UNITED STATES DISTRICT COURT FOR THE SOUTHERN DISTRICT OF OHIO WESTERN DIVISION AT CINCINNATI
Jan 22, 2014
Case No. 1:12-cv-878 (S.D. Ohio Jan. 22, 2014)

Opinion

Case No. 1:12-cv-878

01-22-2014

MARLIN THOMAS, Petitioner, v. WARDEN, Warren Correctional Institution, Respondent.


District Judge Michael R. Barrett

Magistrate Judge Michael R. Merz


REPORT AND RECOMMENDATIONS

Petitioner Marlin Thomas brought this habeas corpus action pursuant to 28 U.S.C. § 2254 to obtain relief from his conviction in the Hamilton County Common Pleas Court. He pleads the following ground for relief:

Ground One: Petitioner's right against double jeopardy was violated.
Supporting Facts: The charges for which Petitioner was convicted were in essence the same crimes for the purposes of the Double Jeopardy provision which resulted in Petitioner receiving a sentence that amounts to cruel and unusual punishment in contravention of Petitioner's Eighth Amendment rights.
(Petition, Doc. No. 1, PageID 5.)

The Court's electronic filing system (CM/ECF) automatically affixes a distinctive page number (shown in the upper right-hand corner as PageID) to each page of each filed document. All future citations to the filed record in this case must refer to the PageID number.

Procedural History

A Hamilton County grand jury indicted Thomas in January 2001 on four counts of aggravated robbery with firearm specifications, four counts of robbery, three counts of felonious assault with firearm specifications, one count of having a weapon while under a disability, two counts of receiving stolen property, and one count of failure to comply with order or signal of police officer. A jury found him guilty of aggravated robbery with firearm specifications as charged in counts one, four, fourteen and fifteen; guilty of robbery as charged in counts two, five and six; guilty of felonious assault with firearm specifications as charged in counts three, seven and eight; guilty of receiving stolen property charged in count twelve; guilty of having a weapon under disability as charged in count eleven; and not guilty as charged in count ten for fleeing and eluding. He was sentenced to 45.5 years imprisonment. His Eighth Amendment argument was raised in a motion in the trial court to amend the judgment, but was overruled.
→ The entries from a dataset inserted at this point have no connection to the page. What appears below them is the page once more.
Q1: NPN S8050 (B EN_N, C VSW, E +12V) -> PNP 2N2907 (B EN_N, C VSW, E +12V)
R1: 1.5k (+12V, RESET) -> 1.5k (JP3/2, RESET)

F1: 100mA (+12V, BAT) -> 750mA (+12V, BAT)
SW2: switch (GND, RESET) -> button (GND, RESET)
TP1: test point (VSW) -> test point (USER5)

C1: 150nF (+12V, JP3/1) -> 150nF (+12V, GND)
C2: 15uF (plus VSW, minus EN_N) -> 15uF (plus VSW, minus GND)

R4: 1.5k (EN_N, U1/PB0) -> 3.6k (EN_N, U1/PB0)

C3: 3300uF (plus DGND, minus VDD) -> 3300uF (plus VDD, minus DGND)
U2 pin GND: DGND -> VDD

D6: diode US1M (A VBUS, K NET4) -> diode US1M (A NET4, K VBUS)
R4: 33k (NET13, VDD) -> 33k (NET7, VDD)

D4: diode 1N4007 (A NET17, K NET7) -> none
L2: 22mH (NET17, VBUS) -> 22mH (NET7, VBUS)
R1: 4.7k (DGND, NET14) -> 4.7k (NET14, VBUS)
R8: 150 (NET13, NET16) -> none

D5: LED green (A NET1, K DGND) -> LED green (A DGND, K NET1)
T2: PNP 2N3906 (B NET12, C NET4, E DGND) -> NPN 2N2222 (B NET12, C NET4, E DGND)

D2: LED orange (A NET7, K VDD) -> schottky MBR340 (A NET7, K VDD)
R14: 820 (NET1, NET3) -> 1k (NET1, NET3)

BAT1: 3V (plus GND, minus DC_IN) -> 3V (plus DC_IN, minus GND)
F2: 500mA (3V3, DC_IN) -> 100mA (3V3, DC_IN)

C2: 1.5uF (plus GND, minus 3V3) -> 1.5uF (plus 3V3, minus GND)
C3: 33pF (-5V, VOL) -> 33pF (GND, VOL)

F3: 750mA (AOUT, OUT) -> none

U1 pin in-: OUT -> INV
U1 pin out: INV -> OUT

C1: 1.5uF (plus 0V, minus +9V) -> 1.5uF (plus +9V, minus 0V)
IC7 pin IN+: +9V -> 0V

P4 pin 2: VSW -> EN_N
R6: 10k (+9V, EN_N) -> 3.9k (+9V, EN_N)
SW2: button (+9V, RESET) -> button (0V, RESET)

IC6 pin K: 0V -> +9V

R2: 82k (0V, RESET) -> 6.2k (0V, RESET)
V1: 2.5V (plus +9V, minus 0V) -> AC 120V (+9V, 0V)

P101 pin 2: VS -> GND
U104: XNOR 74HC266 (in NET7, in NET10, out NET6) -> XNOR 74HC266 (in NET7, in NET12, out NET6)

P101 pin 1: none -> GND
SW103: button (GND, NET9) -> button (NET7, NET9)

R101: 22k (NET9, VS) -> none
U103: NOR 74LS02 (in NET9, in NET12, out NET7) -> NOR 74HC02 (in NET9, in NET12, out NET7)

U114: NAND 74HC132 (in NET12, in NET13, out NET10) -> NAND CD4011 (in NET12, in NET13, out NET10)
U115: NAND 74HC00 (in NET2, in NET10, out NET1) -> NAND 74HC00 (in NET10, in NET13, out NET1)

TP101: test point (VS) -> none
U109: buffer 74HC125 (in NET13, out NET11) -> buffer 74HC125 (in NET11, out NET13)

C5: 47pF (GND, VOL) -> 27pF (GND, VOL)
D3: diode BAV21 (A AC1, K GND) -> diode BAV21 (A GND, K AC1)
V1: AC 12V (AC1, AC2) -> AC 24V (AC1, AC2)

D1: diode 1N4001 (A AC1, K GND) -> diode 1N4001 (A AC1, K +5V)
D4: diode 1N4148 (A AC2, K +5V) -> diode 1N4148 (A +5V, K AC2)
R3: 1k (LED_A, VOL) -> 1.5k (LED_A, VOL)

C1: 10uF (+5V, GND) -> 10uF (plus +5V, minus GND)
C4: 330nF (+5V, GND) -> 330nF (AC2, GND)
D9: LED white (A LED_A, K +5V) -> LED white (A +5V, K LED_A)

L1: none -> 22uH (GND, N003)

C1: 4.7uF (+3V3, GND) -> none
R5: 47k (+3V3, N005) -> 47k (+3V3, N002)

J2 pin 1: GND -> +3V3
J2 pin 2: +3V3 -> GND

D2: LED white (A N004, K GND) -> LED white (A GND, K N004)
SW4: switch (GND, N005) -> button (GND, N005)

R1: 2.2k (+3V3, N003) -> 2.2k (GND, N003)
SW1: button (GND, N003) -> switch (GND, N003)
Thomas appealed to the Ohio First District Court of Appeals, but his conviction was affirmed. State v. Thomas, 2002-Ohio-7333, 2002 Ohio App. LEXIS 7226 (1st Dist. Dec. 31, 2002). The Ohio Supreme Court declined jurisdiction over a subsequent appeal. State v. Thomas, 98 Ohio St. 3d 1515 (2003).

In 2009 the Ohio Supreme Court vacated the judgment and remanded this case to the trial court for resentencing and proper imposition of post-release control. On April 29, 2010, Thomas was resentenced to forty-five years imprisonment. On direct appeal he again raised, among other things, the Eighth Amendment claim he makes here. The case was remanded on other grounds and Thomas was resentenced to forty years imprisonment. On appeal this time, he raised a Double Jeopardy claim, but not an Eighth Amendment claim. The First District affirmed on June 6, 2012. State v. Thomas, Case No. C 1100637. The Ohio Supreme Court declined to exercise jurisdiction over a subsequent appeal. The Petition here was filed November 13, 2012, within the one-year statute of limitations. On Magistrate Judge Bowman's Order (Doc. No. 10), the Warden filed a Return of Writ (Doc. No. 14). In the same order, Judge Bowman set a date for Thomas to file a reply, but he did not do so.

Analysis

Although the Petition pleads only one ground for relief, the Warden, in an abundance of caution, treats it as raising two claims: violation of the Double Jeopardy Clause of the Fifth Amendment and violation of the Cruel and Unusual Punishment Clause of the Eighth Amendment. The Court will analyze these two claims separately.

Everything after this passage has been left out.